When footage of drunken high-jumper Ivan Ukhov appeared on YouTube last year, it generated more than a million hits in a week. Though it's doubtful if international athletics broadcasters will consider it an option at a Berlin seminar next week.

The world laughed at the Russian's antics at the Athletissima grand prix in Lausanne last summer. He got his feet fankled in his tracksuit bottoms and swatted at an official who attempted to intervene before finally diving under the bar at the opening height.

Clearly, he had visited the bar a few times earlier, but few are laughing at him now. Ukhov won the European indoor title this spring, and has since cleared 2.40 metres in Piraeus, a Russian record which tops the world indoor rankings. Remarkably, he did so wearing long jump spikes, without heel support.

Only four athletes have gone higher indoors or out, and none since 1994, when Cuban world record-holder Javier Sotomayor reached 2.41m. His world best, 2.45m, had been set the previous year. That's eight feet and half an inch - some 16 inches above the height of a standard household door.

The 23-year-old Ukhov has risen above the anger he generated last year to dominate his event. He is in a three-way tie for World No.1 outdoors this summer with 2.35m, and is favourite for gold when the World Championships open in Berlin a week tomorrow. The 2005 European junior champion is most likely of the current crop to take forward an event that has been static for a decade-and-a-half.

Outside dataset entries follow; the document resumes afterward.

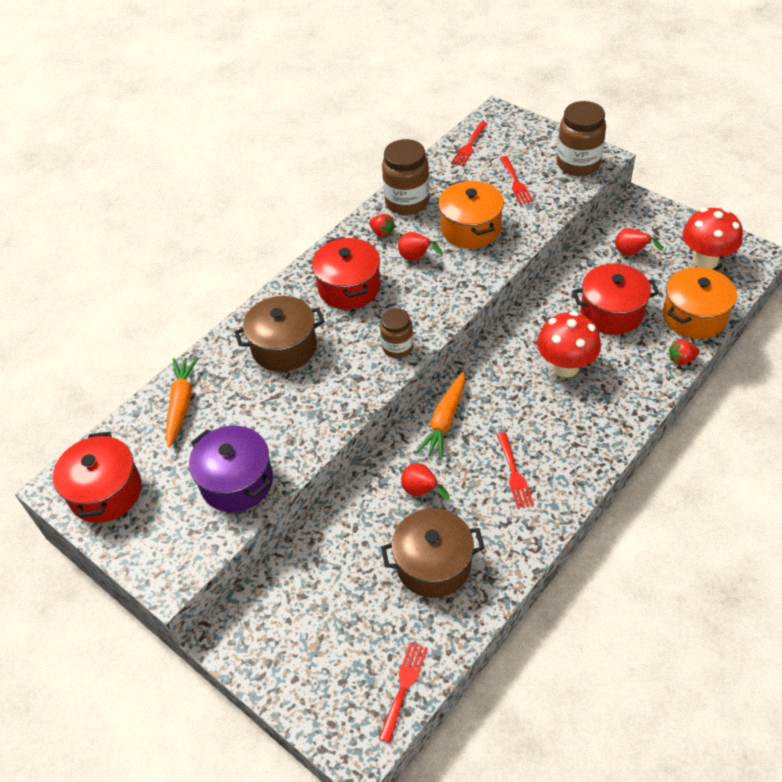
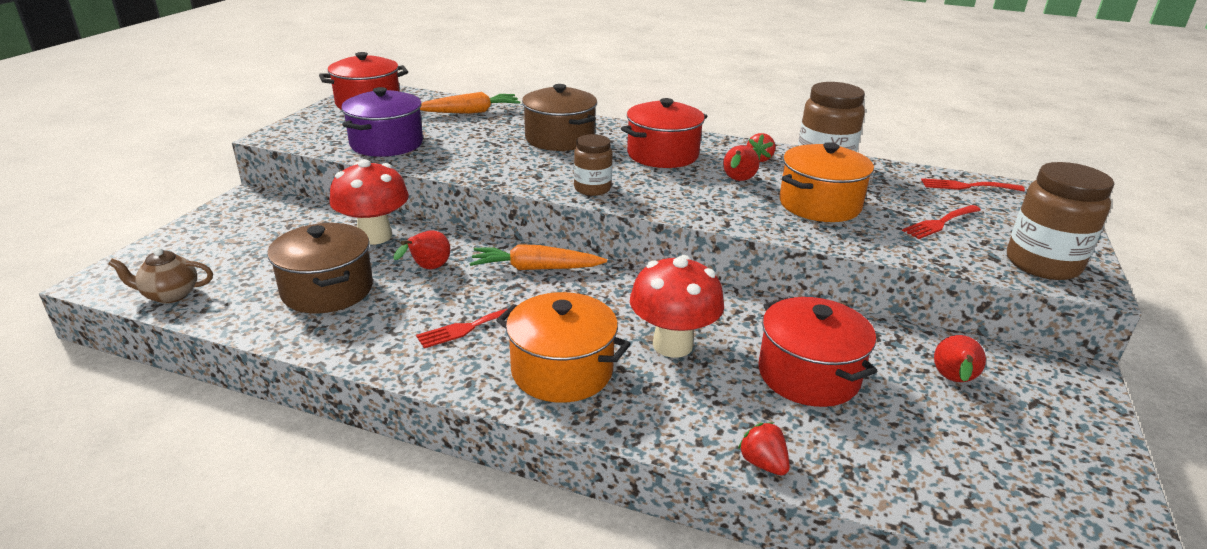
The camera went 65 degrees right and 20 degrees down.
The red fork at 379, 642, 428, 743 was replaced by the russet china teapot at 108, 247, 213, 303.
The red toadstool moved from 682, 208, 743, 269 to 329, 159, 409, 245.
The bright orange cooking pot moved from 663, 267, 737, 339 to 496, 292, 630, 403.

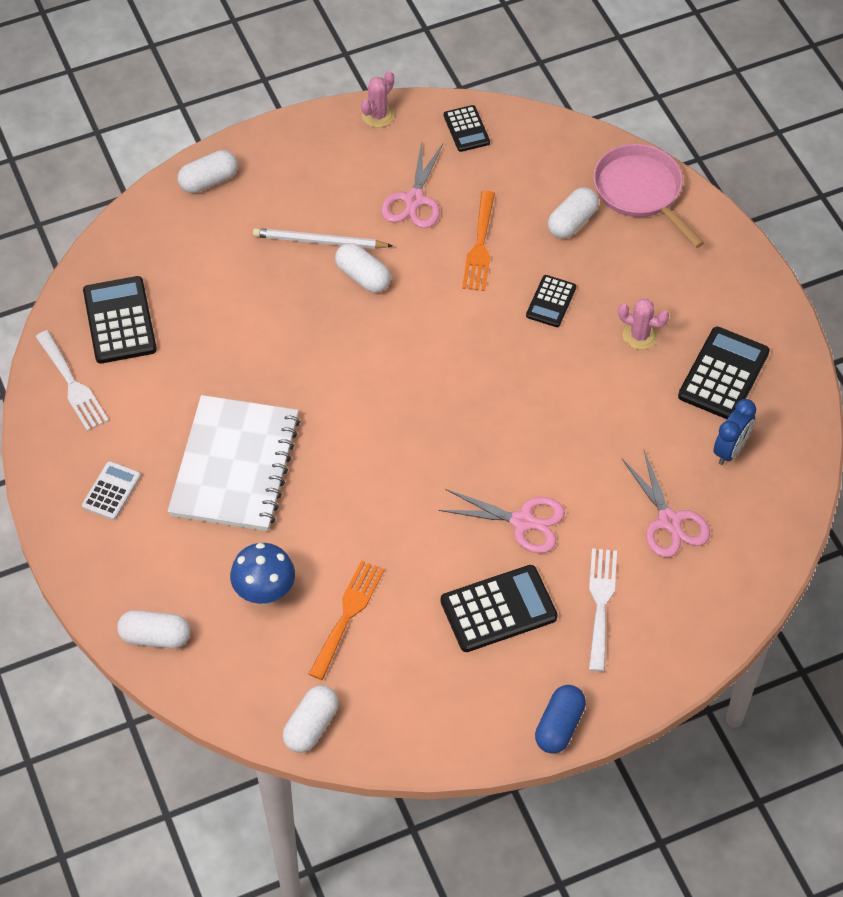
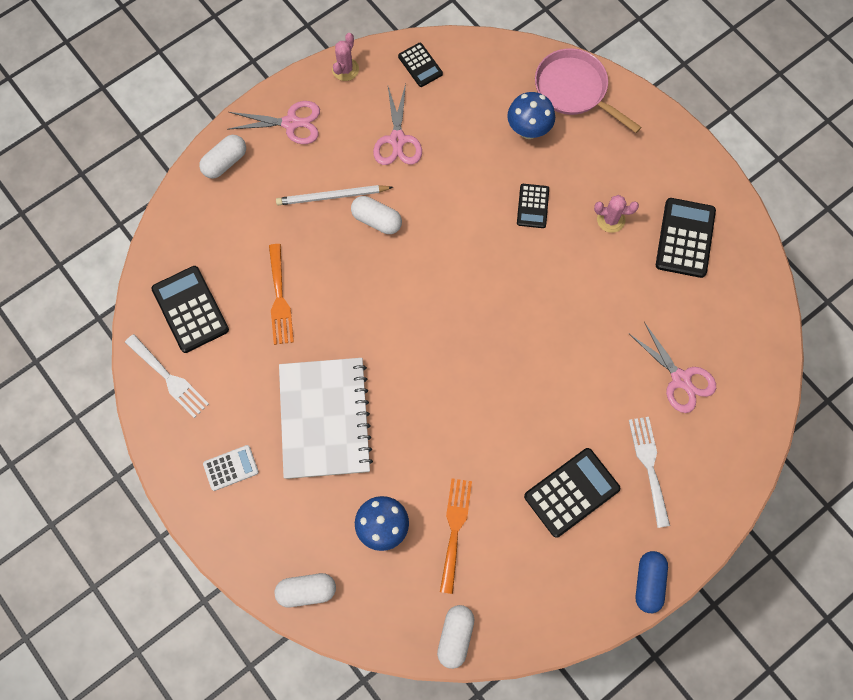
The camera went 15 degrees left and 15 degrees up.
The snow-white adding machine at 82, 461, 141, 520 turned 60 degrees clockwise.
The rosy scissors moved from 438, 489, 565, 553 to 227, 101, 320, 144.
The bright orange fork moved from 462, 191, 495, 291 to 269, 244, 294, 345.
The snow-white capsule at 548, 187, 599, 239 was replaced by the cobalt toadstool at 507, 92, 555, 139.
The cobalt bedside clock at 713, 399, 756, 465 disappeared.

Eleven athletes have cleared 2.33m (indoors and out) a total of 23 times in the past year. Ukhov has 11 of these. He has five of the best nine heights recorded outdoors this summer and five of the best seven indoors. The next best is Jesse Williams with four jumps of 2.33m or better, but he failed to make it on to the US team. So the Russian's biggest rival in Berlin is likely to be his compatriot, Yaroslav Rybakov, the World Indoor champion and Olympic bronze medallist.

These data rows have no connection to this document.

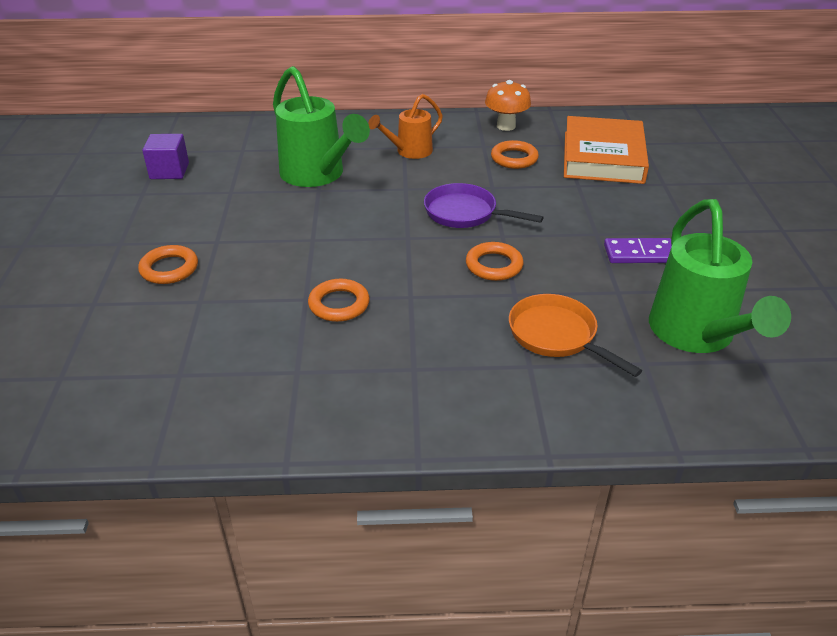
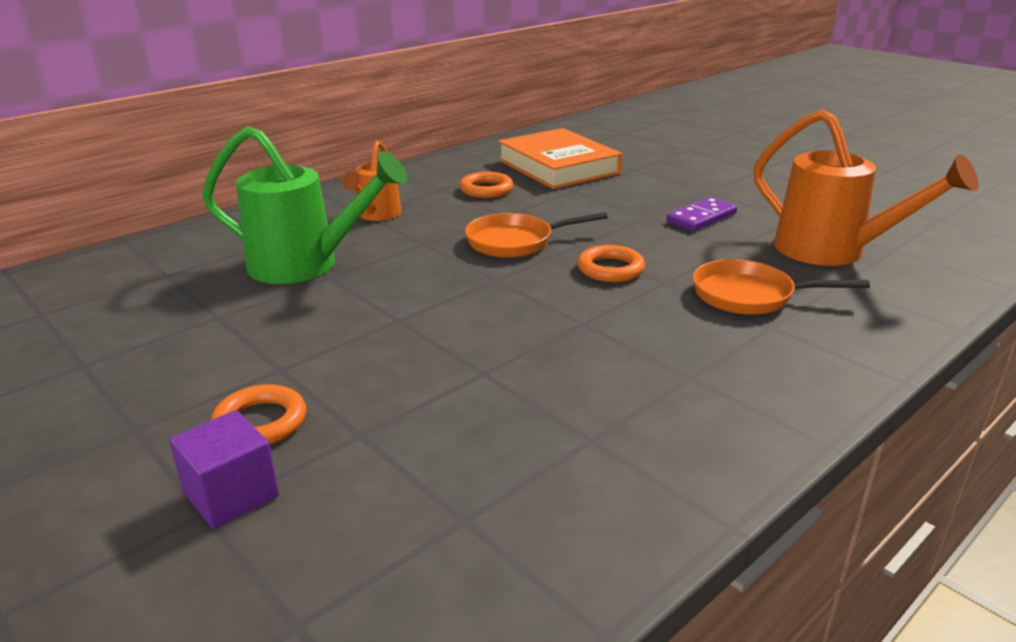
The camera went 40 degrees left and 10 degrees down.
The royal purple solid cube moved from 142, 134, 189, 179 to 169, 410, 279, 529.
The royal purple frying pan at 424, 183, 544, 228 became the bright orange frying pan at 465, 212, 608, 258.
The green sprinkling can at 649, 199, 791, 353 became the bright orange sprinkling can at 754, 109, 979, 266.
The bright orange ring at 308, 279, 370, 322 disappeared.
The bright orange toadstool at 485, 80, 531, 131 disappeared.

Beijing Olympic champion Andrey Silnov (also Russian) and runner-up Germaine Mason (UK) are absent from Berlin. Former Olympic champion Stefan Holm has retired, so Ukhov is strong favourite.

It was his failure to gain selection for the Russian Olympic team (he was only sixth in their trials, with 2.30m) for Beijing, and a spat with his girlfriend which provoked a spectacular binge in his Lausanne hotel last year as he hit the vodka and Red Bull.

He was disqualified from the competition, and there were threats of suspension. Valentin Maslakov, the team's head coach, was incandescent, and demanded a 12-month ban. "He has disgraced all Russian track and field athletes," he said. The All Russian Athletics Federation supported this, but the world body, the Inter- national Association of Athletics Federations was surprisingly lenient, issuing a warning about his future conduct. Alcohol is not regarded as performance-enhancing.

"Obviously, Ivan regretted very much what happened and we immediately reimbursed the organisers for all their expenses," said the Russian's manager, Pavel Voronkov of the Lausanne fiasco. "He is still a young man and he has learned a good lesson."

He said a one-year ban would have destroyed Ukhov as an athlete.

When Ukhov won the European title in Birmingham this year, he was a man on a mission. "I did everything to become the winner and to show I'm a good athlete, and improve my name after Lausanne last year. It's true 2.32m is not that high for me, but it was already high enough for the others."

Born in Chelyabinsk, famous for its role in establishing the Trans-Siberian Railway and building tanks, Ukhov was a discus thrower until 2004. The following year, he was European junior high-jump champion, having improved 20cm, to 2.30m. Now he is jumping 48cm (almost 20 inches) above his own height.

The withdrawal of Mason from the British team caps a traumatic year. The Jamaican, who transferred allegiance to Britain in 2006, vainly appealed for clemency for his brother, Andre, a former sprinter who was sentenced to life imprisonment for the gang killing of a student.